1.8.1. Multi-node training

Multi-node training with Accelerate is similar to multi-node training with torchrun. The simplest way to launch a multi-node training run is to do the following:

  • Copy your codebase and data to all nodes. (or place them on a shared filesystem)
  • Setup your python packages on all nodes.
  • Run accelerate config on the main single node first. After specifying the number of nodes, you will be asked to specify the rank of each node (this will be 0 for the main/master node), along with the IP address and port for the main process. This is required for the worker nodes to communicate with the main process. Afterwards, you can copy or send this config file across all of your nodes, changing the machine_rank to 1, 2,3, etc. to avoid having to run the command (or just follow their directions directly for launching with torchrun as well)

It is required that the command be ran on all nodes for everything to start, not just running it from the main node.
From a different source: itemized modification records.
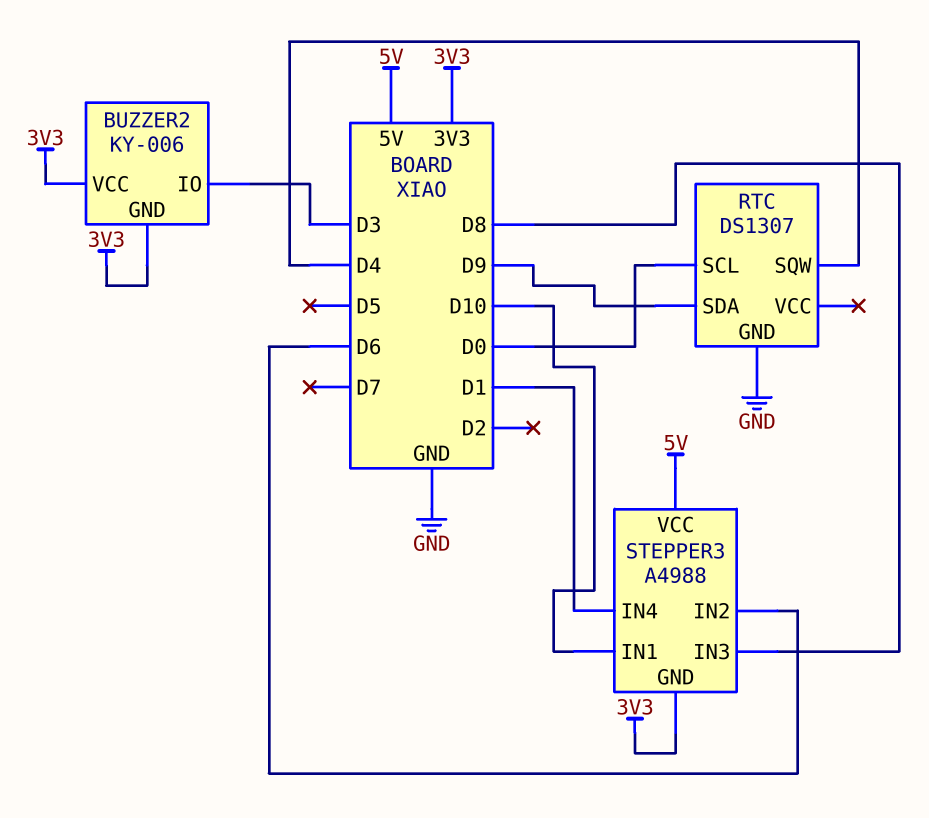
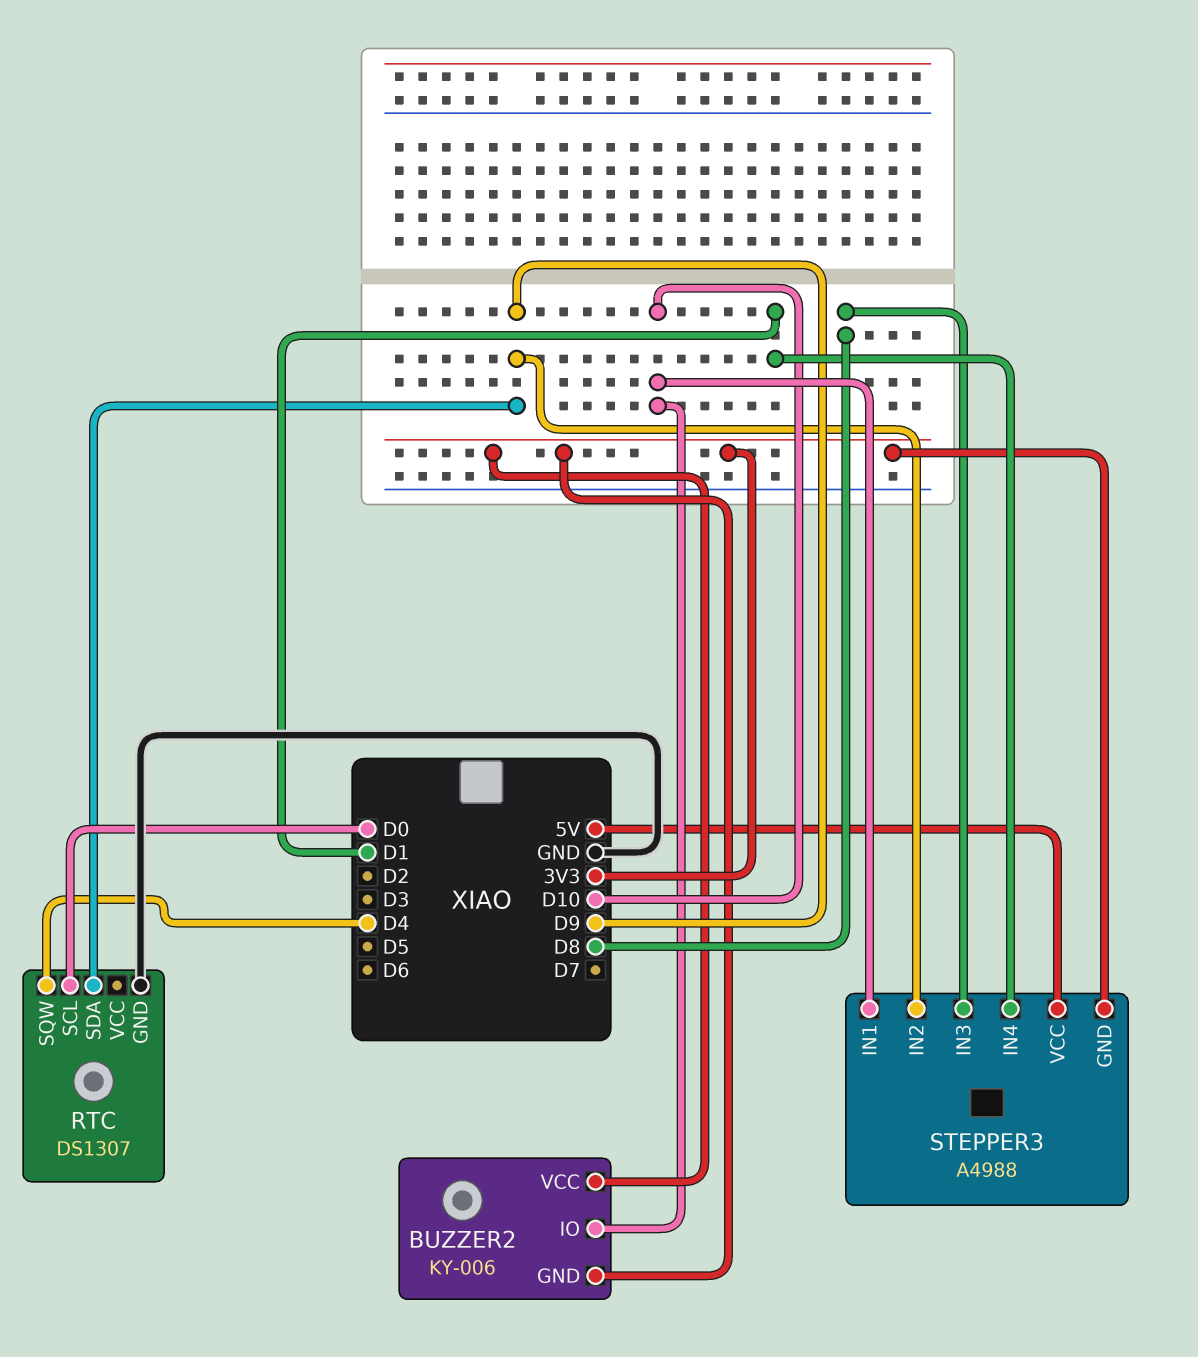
BUZZER2 pin IO: D3 -> D10
STEPPER3 pin IN2: D6 -> D9

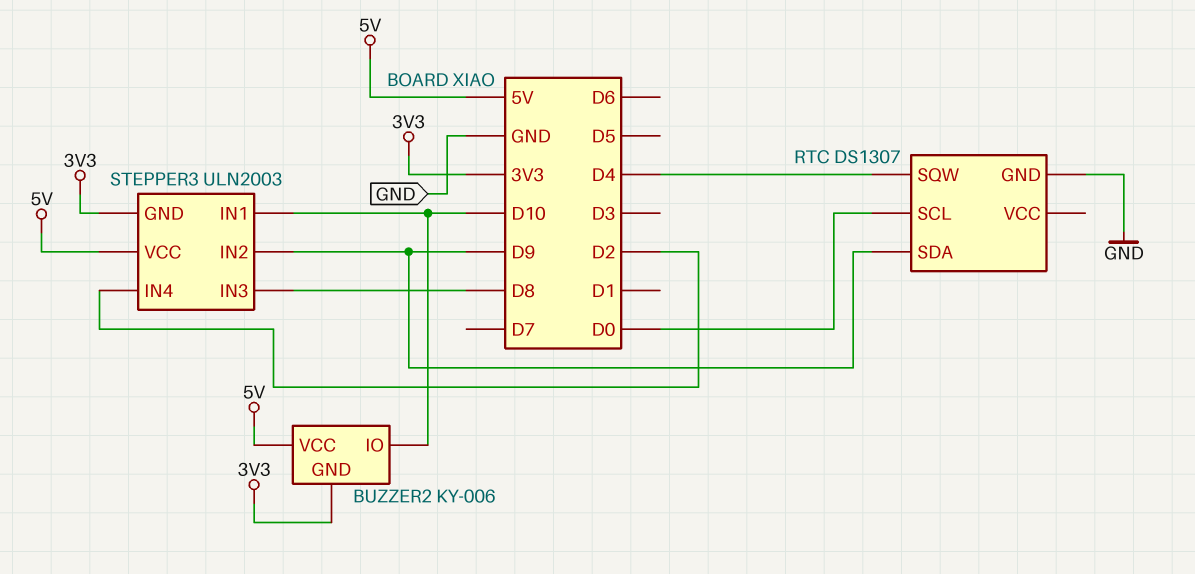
BUZZER2 pin VCC: 3V3 -> 5V
STEPPER3: A4988 -> ULN2003
STEPPER3 pin IN4: D1 -> D2

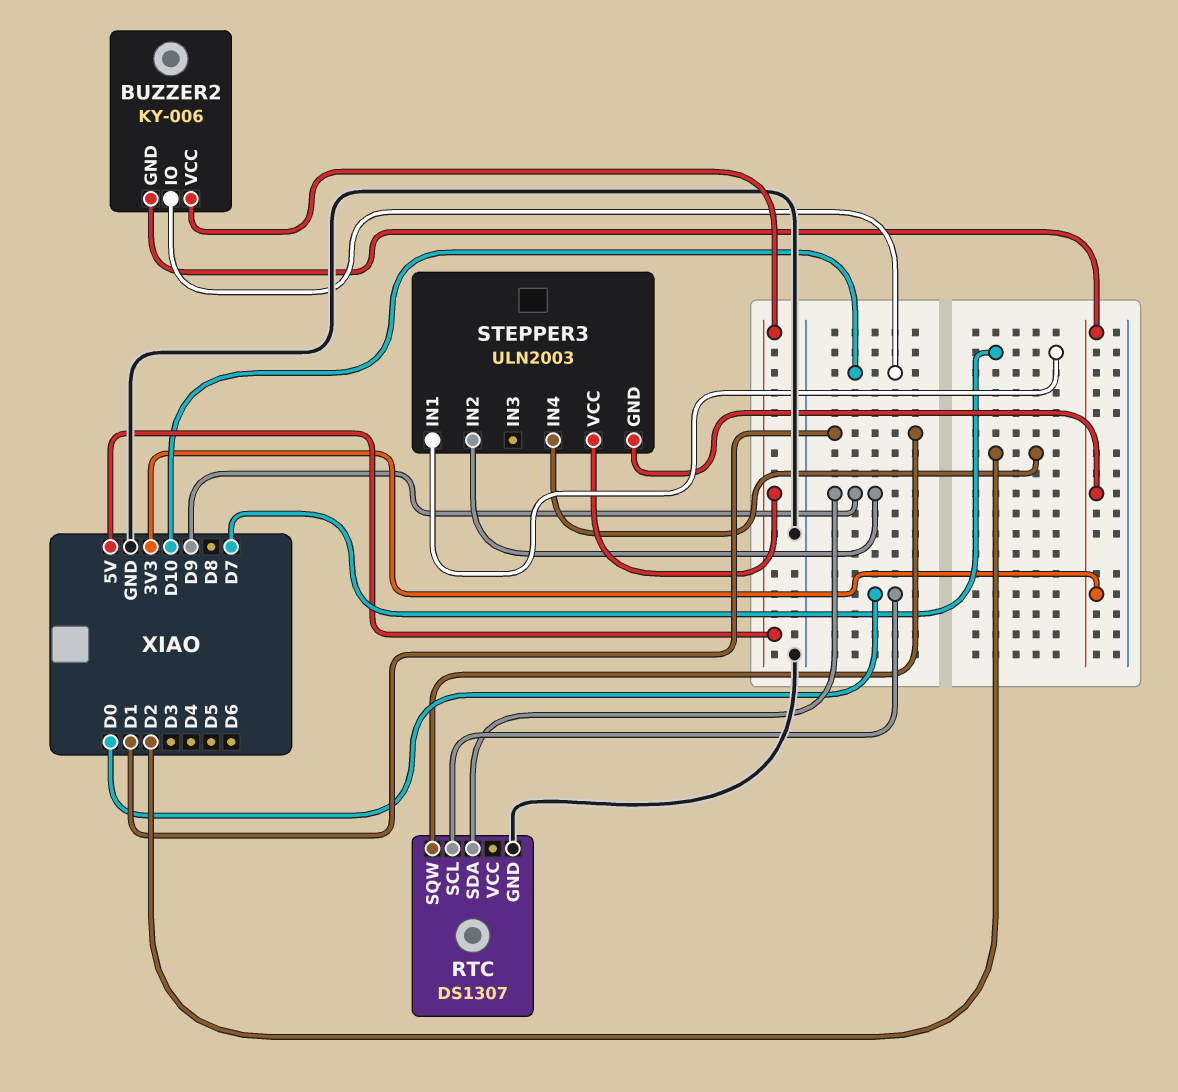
RTC pin SQW: D4 -> D1
STEPPER3 pin IN1: D10 -> D7
STEPPER3 pin IN3: D8 -> none

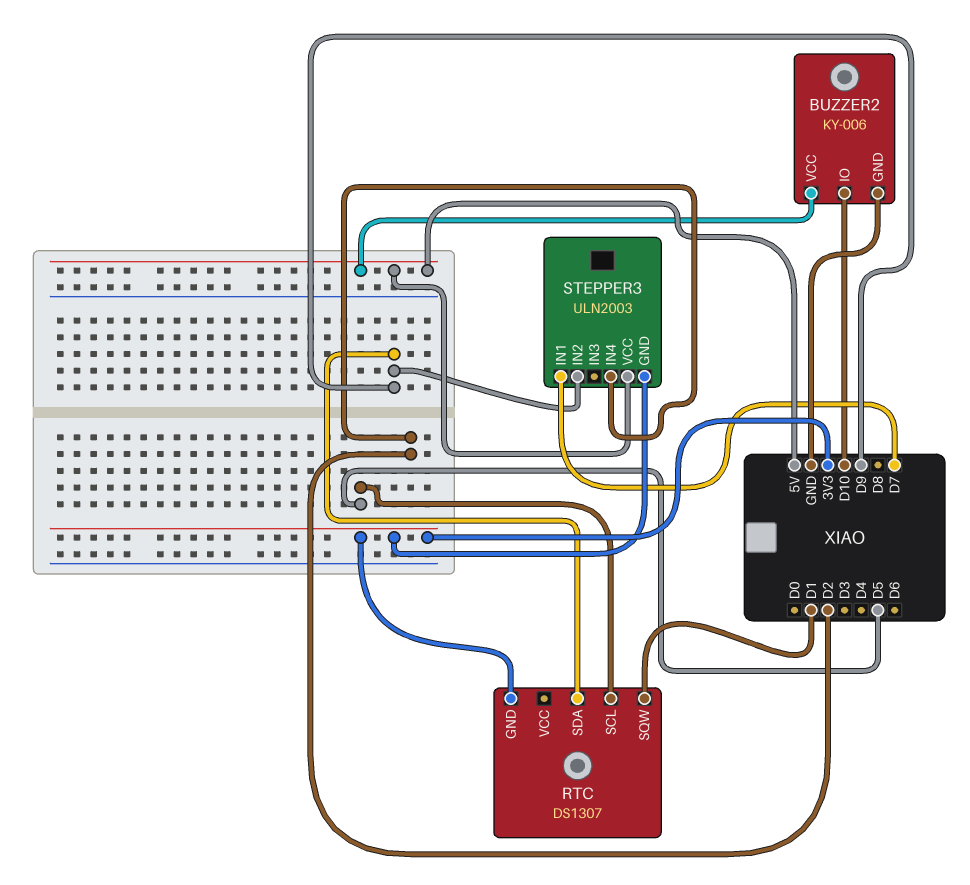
BUZZER2 pin GND: 3V3 -> GND
RTC pin GND: GND -> 3V3
RTC pin SCL: D0 -> D5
You can use something like SLURM or a different process executor to wrap around this requirement and call everything from a single command.

It is recommended to use the intranet IP of your main node over the public IP for better latency. This is the 192.168.x.x or the 172.x.x.x address you see when you run hostname -I on the main node.

1.9. Launching distributed training from Jupyter Notebooks

1.9.1. Using the notebook_launcher

You pass in the function, the arguments (as a tuple), and the number of processes to train on.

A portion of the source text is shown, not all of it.